Now the problem was to get to the original sensor. The wires, as I already said, went into the foam and it was also not possible to disassemble any of the body elements. Fortunately, the good guys with Italian Forum shared proprietary instructions for replacing the sensor.

In accordance with the instructions, it was necessary to climb inside and use a knife to cut a window in the plastic body of the camera according to ~~purchased tickets~~ drawing. If it weren't for the Italians, I would have guessed it in two jesters.

All that was left was to cut the wire and solder a new thermistor.

If you slip cut strips of hot-melt adhesive under the heat shrink, then after heating it reliably seals the entire structure, thereby preventing possible tricks with moisture ingress. Now you can cover this whole shame back with the broken lid and carry out tests.

Ta-daam! Go!

Naturally, the calibration has run away, but for the range of -10..-20 that interests me, the difference is several degrees, which suits me quite well.

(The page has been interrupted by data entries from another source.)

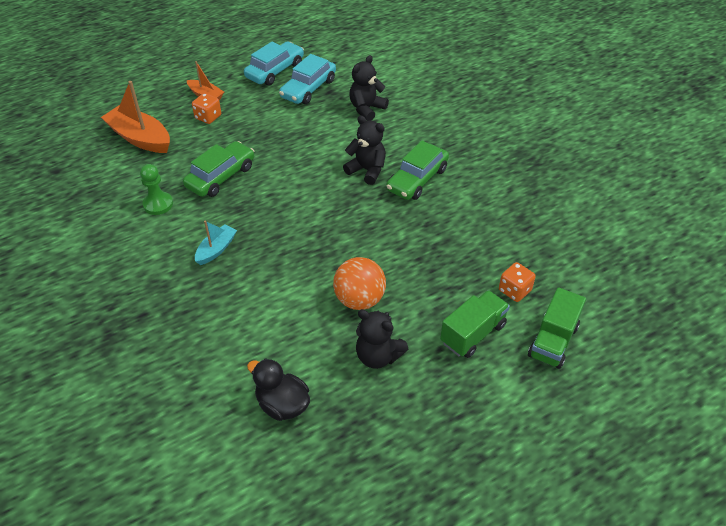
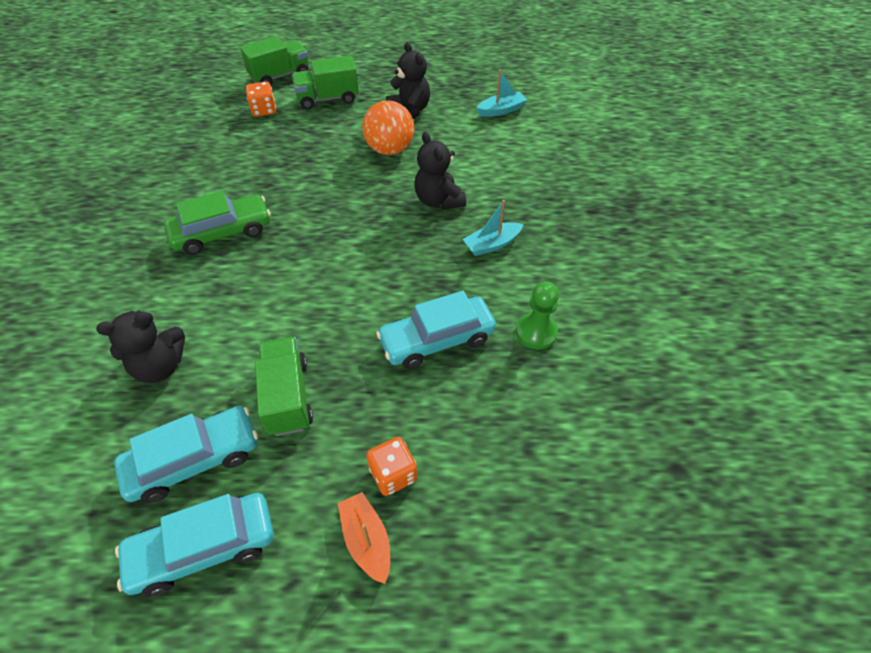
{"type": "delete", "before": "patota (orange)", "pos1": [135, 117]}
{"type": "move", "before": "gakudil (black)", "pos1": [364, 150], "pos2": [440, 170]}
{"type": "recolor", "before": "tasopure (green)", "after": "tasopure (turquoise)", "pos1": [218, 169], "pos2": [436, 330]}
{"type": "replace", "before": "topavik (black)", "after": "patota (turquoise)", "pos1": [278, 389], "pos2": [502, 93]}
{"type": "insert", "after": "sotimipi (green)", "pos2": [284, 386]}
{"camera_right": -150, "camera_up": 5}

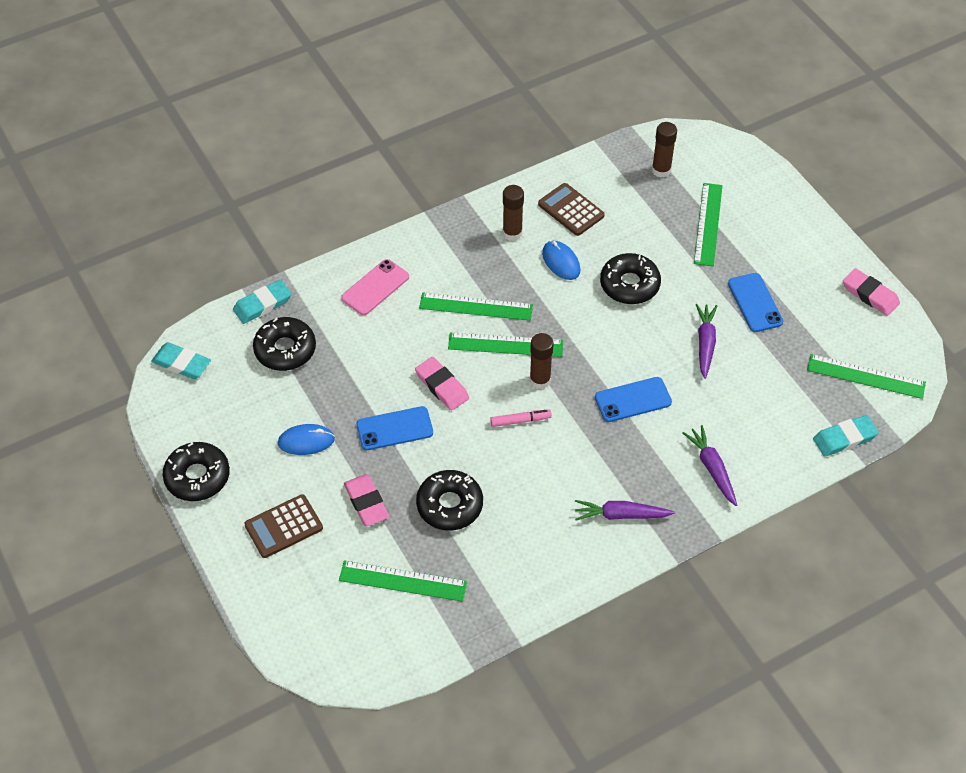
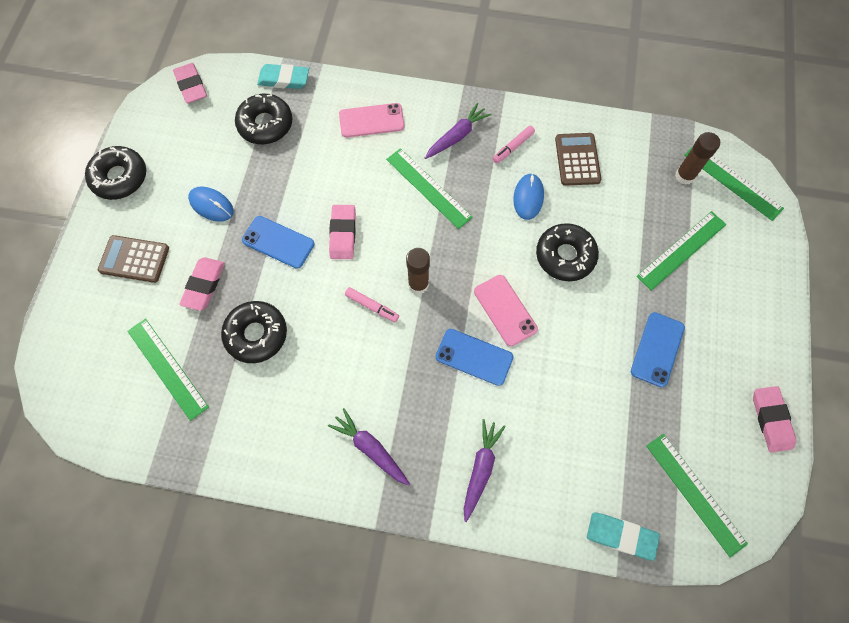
{"type": "replace", "before": "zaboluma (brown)", "after": "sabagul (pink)", "pos1": [513, 213], "pos2": [514, 144]}
{"type": "move", "before": "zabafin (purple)", "pos1": [706, 341], "pos2": [458, 131]}
{"type": "move", "before": "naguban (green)", "pos1": [505, 344], "pos2": [734, 184]}
{"type": "recolor", "before": "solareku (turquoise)", "after": "solareku (pink)", "pos1": [181, 360], "pos2": [190, 83]}
{"type": "insert", "after": "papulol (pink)", "pos2": [506, 310]}
{"camera_right": 40, "camera_up": 15}

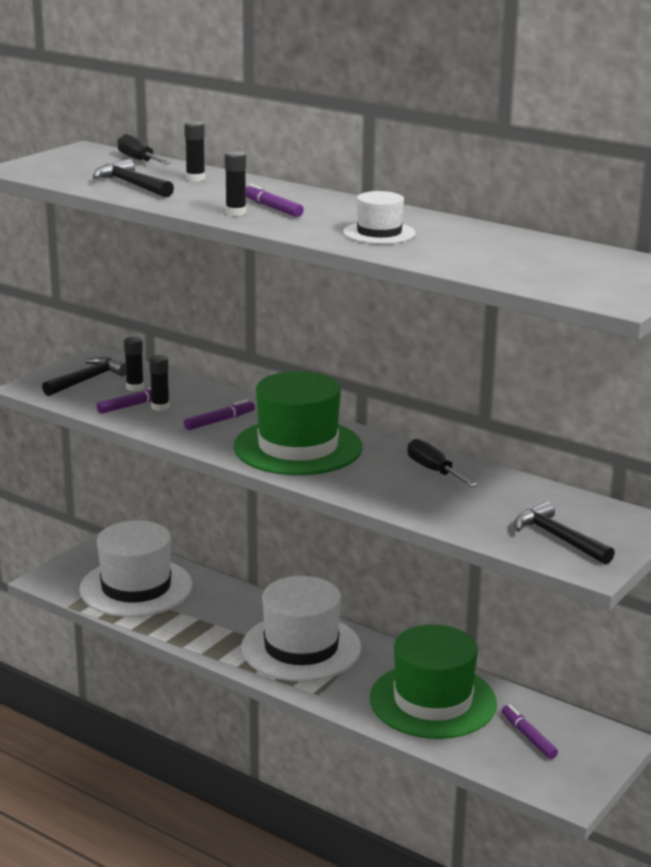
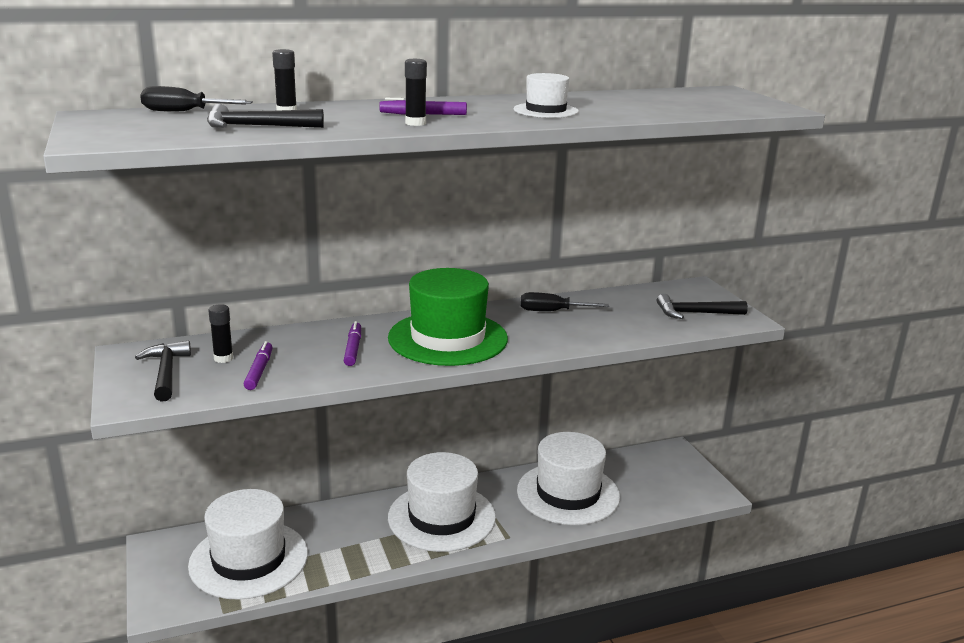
{"type": "delete", "before": "zaboluma (black)", "pos1": [159, 383]}
{"type": "recolor", "before": "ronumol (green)", "after": "ronumol (white)", "pos1": [433, 681], "pos2": [568, 478]}
{"type": "delete", "before": "sabagul (purple)", "pos1": [530, 732]}
{"camera_right": -55, "camera_up": 0}

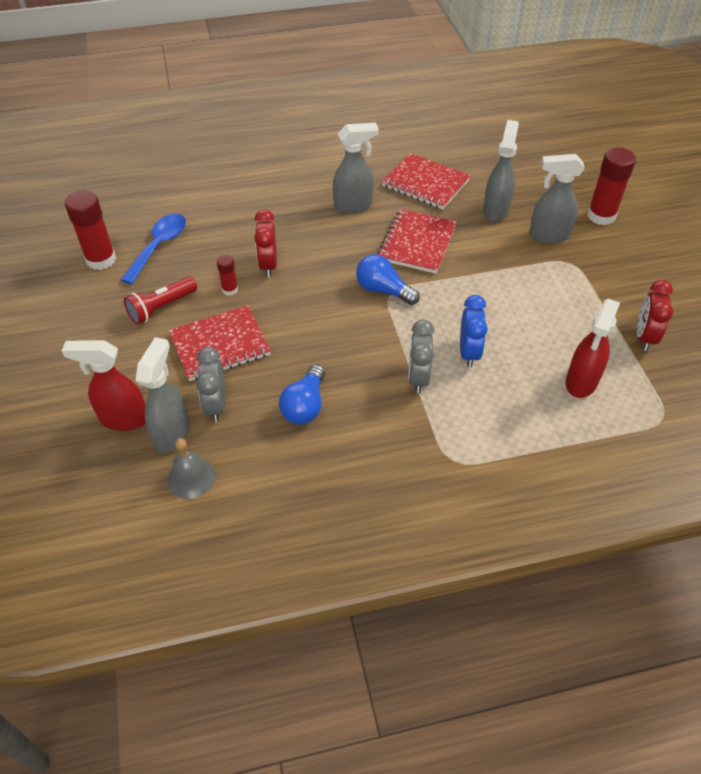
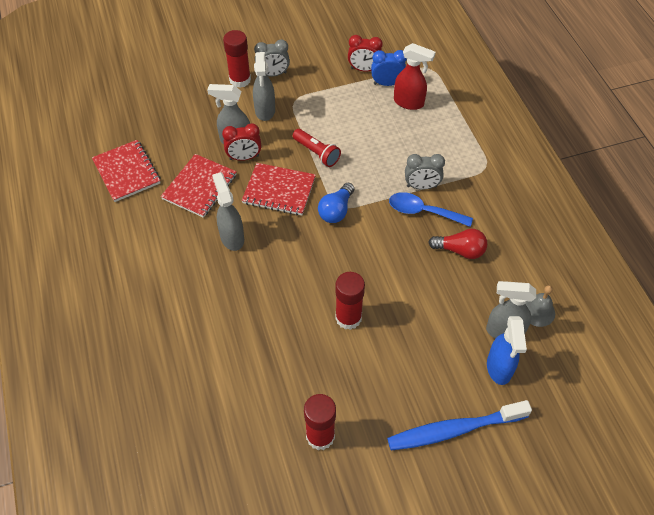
{"type": "move", "before": "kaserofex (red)", "pos1": [265, 243], "pos2": [241, 142]}
{"type": "move", "before": "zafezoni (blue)", "pos1": [153, 249], "pos2": [431, 209]}
{"type": "resize", "before": "zaboluma (red)", "pos1": [227, 275], "pos2": [350, 301], "scale": 1.92}
{"type": "move", "before": "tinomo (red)", "pos1": [160, 300], "pos2": [317, 148]}
{"type": "move", "before": "kaserofex (blue)", "pos1": [474, 331], "pos2": [389, 68]}
{"type": "move", "before": "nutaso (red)", "pos1": [220, 343], "pos2": [126, 171]}
{"type": "recolor", "before": "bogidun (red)", "after": "bogidun (blue)", "pos1": [104, 385], "pos2": [507, 350]}
{"type": "move", "before": "kaserofex (grey)", "pos1": [211, 384], "pos2": [272, 58]}
{"type": "recolor", "before": "kazifox (blue)", "after": "kazifox (red)", "pos1": [302, 394], "pos2": [457, 244]}
{"type": "insert", "after": "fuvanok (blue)", "pos2": [459, 425]}
{"camera_right": -95, "camera_up": 5}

In case anyone is interested, used thermistor here.

This may not be the most “neat” renovation, but we have already celebrated the holiday of the first ice cream, and most importantly, there is no longer a need to take out this freezer and bring in some other one to replace it. And Liebherr was saved from the landfill, which seems to be a plus for environmental karma.

My original article on Medium here. Possible in this same blog look at other articles that I have not yet translated.